I have just seen the scene on Youtube where "Gautam" is being called "goTiya". It seems that even though he hails from a village, he appears to be looking down upon his fellow villagers now that he has become a city dweller! Despite all this, I would go along with the explanation that it was his name Gautam that was corrupted to "goTiya" in the days when he had a rather humble existence.

So, my suggestion would be to keep the word "goTiya" and provide an explanation in the footnote that this was his nickname in the past when he was growing up in his native village.


----------



## maxguncel

QURESHPOR said:


> I have just seen the scene on Youtube where "Gautam" is being called "goTiya". It seems that even though he hails from a village, he appears to be looking down upon his fellow villagers now that he has become a city dweller! Despite all this, I would go along with the explanation that it was his name Gautam that was corrupted to "goTiya" in the days when he had a rather humble existence.
> 
> So, my suggestion would be to keep the word "goTiya" and provide an explanation in the footnote that this was his nickname in the past when he was growing up in his native village.



All right, thanks.


----------



## rahulbemba

maxguncel said:


> Hi.
> 
> I'm translating the movie *Singham*.
> 
> A man's nickname is *Gotya* and he doesn't like to be called like that.
> 
> What does *Gotya* mean?



My Marathi friends confirm that it is a nickname used in Marathi (Singham movie was set in Maharashtra and has lots of Marathi words). 

He says, *"gotya is just another nick name, derived from goti means marble balls we play ... glass ones... "*

Small kids play with small glass/marble balls, in many ways like trying to shoot a target with it or hit other small glass balls with it. Such glass balls are called "goti" in Hindi. This nick name "Gotya" has come from this game and is a nick name of kids. 

Since the kid had become grownup in the movie and become an officer, he was not comfortable being called by his nick name which made a connection towards this small kids game of "goti".


----------



## rahulbemba

QURESHPOR said:


> This is my (educated?) guess.
> 
> gaa'oN-goT means a village.

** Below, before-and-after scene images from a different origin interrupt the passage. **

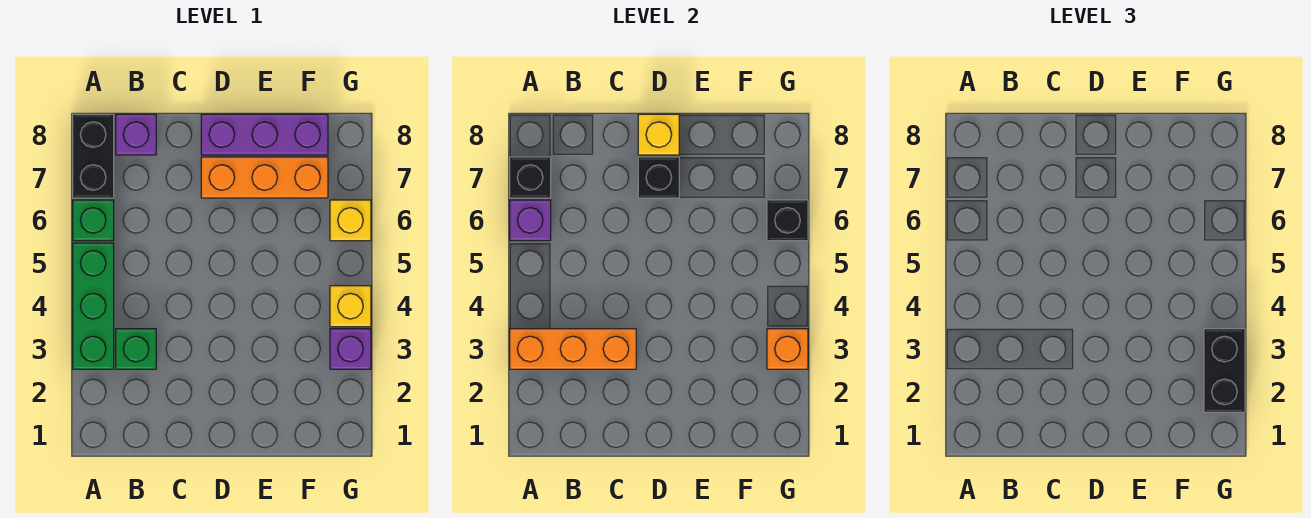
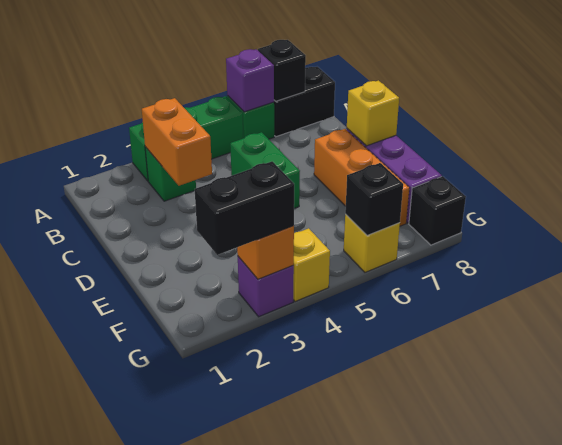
orange brick A3:C3 level 2 -> orange brick B3:C3 level 2
purple brick B8 level 1 -> none
none -> green brick C5:D5 level 1
black brick D7 level 2 -> black brick G8 level 1

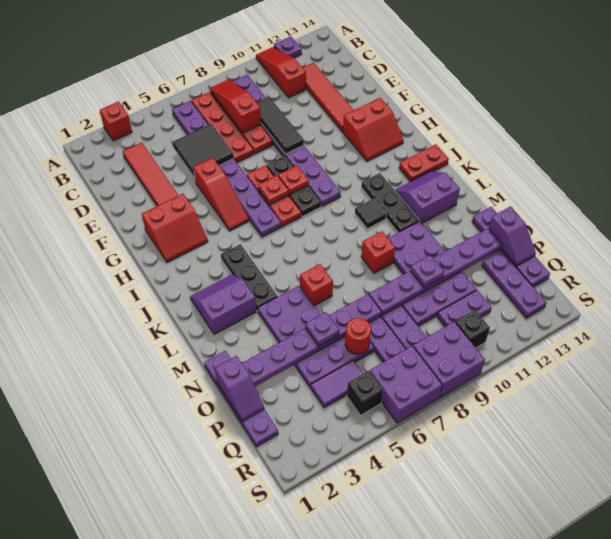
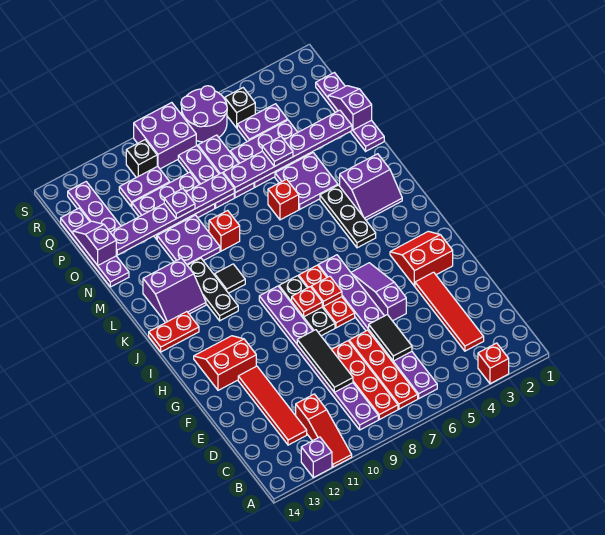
purple plate A12 level 1 -> purple brick A12 level 1
red slope B8:D8 level 2 top D -> none
black tile D5:E6 level 2 -> black tile D6:E6 level 2
red slope F5:H5 level 1 top F -> purple slope F5:H5 level 1 top F
red round brick P6 level 2 -> none
purple tile Q4:Q5 level 1 -> purple plate Q4:Q5 level 1
purple brick R6:S7 level 1 -> purple round brick R6:S7 level 1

So, a "goTiyaa" would be a "villager", someone "rustic" as opposed to a "shahrii" (of a city) and therefore "refined".





maxguncel said:


> Thank you, I can use slang version of "villager".



Please don't use it as a slang version of villager. Because the blind guess by QURESHPOR, who has an Urdu background, is wrong. Please check my reply above and also check reply by some others in this thread who are closer to the real meaning; some are very correct too.


----------



## Qureshpor

rahulbemba said:


> Please don't use it as a slang version of villager. Because the blind guess by QURESHPOR, who has an Urdu background, is wrong. Please check my reply above and also check reply by some others in this thread who are closer to the real meaning; some are very correct too.




*maxguncel will no doubt make his choice using his own intellect as a guide.

The question was about the meaning of the word "Gotya" (goTiyaa). 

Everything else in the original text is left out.